Sovereign Mercia
- Merged into: Frisian Alliance
- Formation: 2008
- Dissolved: 2019
- Type: Activism, Neopaganism
- Region served: English Midlands
- Website: sovereignmercia.webs.com

= Sovereign Mercia =

Sovereign Mercia was an organisation that campaigned to establish a sovereign Mercian state in the English Midlands, and generally promoted the culture and identity of the region. Sovereign Mercia suggested a flag with the Wild Boar of Penda wearing a three pronged crown as the Mercian national flag, and proposed Life is a Beautiful Book (Stephanie de Sykes, 1974) as the Mercian national anthem, since it was used as the ATV Midlands start-up theme and therefore has a strong regional association.

== Overview ==

Sovereign Mercia was founded in Birmingham in 2008, having previously been the Midlands branch of the Ordo Anno Mundi, established in 1985 with the aim of promoting Anglo-Saxon paganism, taking its inspiration from texts such as the Prose Edda and Oera Linda Book, a 19th century hoax. It was also involved in the campaign for access to ancient sacred sites, such as stone circles, following the Battle of the Beanfield at Stonehenge. Like its predecessor, Sovereign Mercia initially held its annual conference during the Abbots Bromley Horn Dance each September in Staffordshire, and from 2015 at the Middle Earth Festival, Sarehole Mill, Birmingham.

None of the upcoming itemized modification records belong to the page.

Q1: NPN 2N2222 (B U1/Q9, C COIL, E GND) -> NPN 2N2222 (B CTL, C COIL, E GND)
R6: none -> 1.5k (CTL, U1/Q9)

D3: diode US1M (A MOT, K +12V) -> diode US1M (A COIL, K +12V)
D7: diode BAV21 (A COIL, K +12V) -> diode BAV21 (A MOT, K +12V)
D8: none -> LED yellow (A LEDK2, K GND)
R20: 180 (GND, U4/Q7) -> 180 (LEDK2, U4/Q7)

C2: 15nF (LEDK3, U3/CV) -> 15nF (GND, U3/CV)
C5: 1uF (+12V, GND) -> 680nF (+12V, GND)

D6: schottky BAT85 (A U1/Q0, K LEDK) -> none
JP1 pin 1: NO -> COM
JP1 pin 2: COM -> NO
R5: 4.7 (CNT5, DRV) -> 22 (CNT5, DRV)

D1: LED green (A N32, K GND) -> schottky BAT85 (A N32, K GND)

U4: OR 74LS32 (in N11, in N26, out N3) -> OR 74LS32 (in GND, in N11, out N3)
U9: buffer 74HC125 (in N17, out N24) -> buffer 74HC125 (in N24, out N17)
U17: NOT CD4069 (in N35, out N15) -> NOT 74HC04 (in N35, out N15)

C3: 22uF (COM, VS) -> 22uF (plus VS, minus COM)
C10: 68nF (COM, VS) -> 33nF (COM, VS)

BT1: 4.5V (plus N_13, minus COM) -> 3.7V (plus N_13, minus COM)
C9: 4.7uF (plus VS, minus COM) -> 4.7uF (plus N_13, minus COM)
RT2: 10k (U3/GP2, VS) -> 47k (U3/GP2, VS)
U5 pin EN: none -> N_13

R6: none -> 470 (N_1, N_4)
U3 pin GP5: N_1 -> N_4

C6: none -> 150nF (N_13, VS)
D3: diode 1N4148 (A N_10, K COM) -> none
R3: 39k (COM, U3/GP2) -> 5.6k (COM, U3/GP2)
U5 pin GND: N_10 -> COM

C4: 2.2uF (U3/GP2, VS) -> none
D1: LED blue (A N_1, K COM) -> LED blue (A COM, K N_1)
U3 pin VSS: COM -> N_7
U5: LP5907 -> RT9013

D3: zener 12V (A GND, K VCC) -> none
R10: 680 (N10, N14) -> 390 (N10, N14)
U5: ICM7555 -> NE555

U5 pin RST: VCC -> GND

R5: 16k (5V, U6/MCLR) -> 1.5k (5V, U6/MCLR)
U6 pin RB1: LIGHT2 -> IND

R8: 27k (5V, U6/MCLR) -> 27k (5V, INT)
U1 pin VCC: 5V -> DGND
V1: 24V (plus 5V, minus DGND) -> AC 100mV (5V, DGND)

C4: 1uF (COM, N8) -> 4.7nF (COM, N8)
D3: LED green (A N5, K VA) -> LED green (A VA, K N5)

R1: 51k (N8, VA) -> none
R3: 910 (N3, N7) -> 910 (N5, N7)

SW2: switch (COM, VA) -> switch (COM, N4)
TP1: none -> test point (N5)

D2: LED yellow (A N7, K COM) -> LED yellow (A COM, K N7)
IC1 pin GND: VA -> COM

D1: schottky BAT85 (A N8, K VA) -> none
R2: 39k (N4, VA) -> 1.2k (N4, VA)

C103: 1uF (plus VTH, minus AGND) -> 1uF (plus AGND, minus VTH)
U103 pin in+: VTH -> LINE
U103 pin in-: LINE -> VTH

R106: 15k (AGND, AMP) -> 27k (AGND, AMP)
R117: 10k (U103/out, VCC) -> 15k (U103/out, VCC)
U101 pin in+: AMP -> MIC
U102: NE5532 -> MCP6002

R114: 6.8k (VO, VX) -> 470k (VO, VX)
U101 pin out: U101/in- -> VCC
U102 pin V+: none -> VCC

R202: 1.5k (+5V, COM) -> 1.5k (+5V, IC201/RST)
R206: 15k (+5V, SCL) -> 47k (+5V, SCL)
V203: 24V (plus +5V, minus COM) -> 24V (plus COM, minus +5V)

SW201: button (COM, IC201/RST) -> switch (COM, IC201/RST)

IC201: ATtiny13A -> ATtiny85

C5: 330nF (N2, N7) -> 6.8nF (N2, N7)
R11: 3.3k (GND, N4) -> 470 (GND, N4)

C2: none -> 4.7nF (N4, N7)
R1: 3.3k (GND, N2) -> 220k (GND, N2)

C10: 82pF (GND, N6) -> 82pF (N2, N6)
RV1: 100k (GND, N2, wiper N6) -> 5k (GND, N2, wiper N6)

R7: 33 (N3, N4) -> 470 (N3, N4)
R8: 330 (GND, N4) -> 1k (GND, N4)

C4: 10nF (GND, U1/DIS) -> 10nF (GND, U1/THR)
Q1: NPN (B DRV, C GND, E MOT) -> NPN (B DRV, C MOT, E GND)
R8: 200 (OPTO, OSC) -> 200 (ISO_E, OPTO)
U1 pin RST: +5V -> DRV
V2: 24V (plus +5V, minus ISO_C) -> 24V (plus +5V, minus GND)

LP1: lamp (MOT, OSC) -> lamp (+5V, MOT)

Its policies included the establishment of a legislature chosen by lot (sortition), an annually elected head of government, and a Pagan religious order of priestesses to serve as the judiciary and provide the head of state. Birmingham, the largest city in the Midlands, and located at the centre of its transport network, was proposed as the Mercian capital, and was the venue for Pagan & Magical Birmingham, Sovereign Mercia's weekly public moots (meetings), and other events.

The following 22 historic counties of England were recognised by Sovereign Mercia as constituting Mercia: Bedfordshire, Buckinghamshire, Cambridgeshire, Cheshire, Derbyshire, Gloucestershire, Herefordshire, Hertfordshire, Holland, Huntingdonshire, Isle of Ely, Kesteven, Leicestershire, Lindsey, Lincolnshire, Northamptonshire, Nottinghamshire, Oxfordshire, Rutland, Shropshire, Staffordshire, Warwickshire and Worcestershire.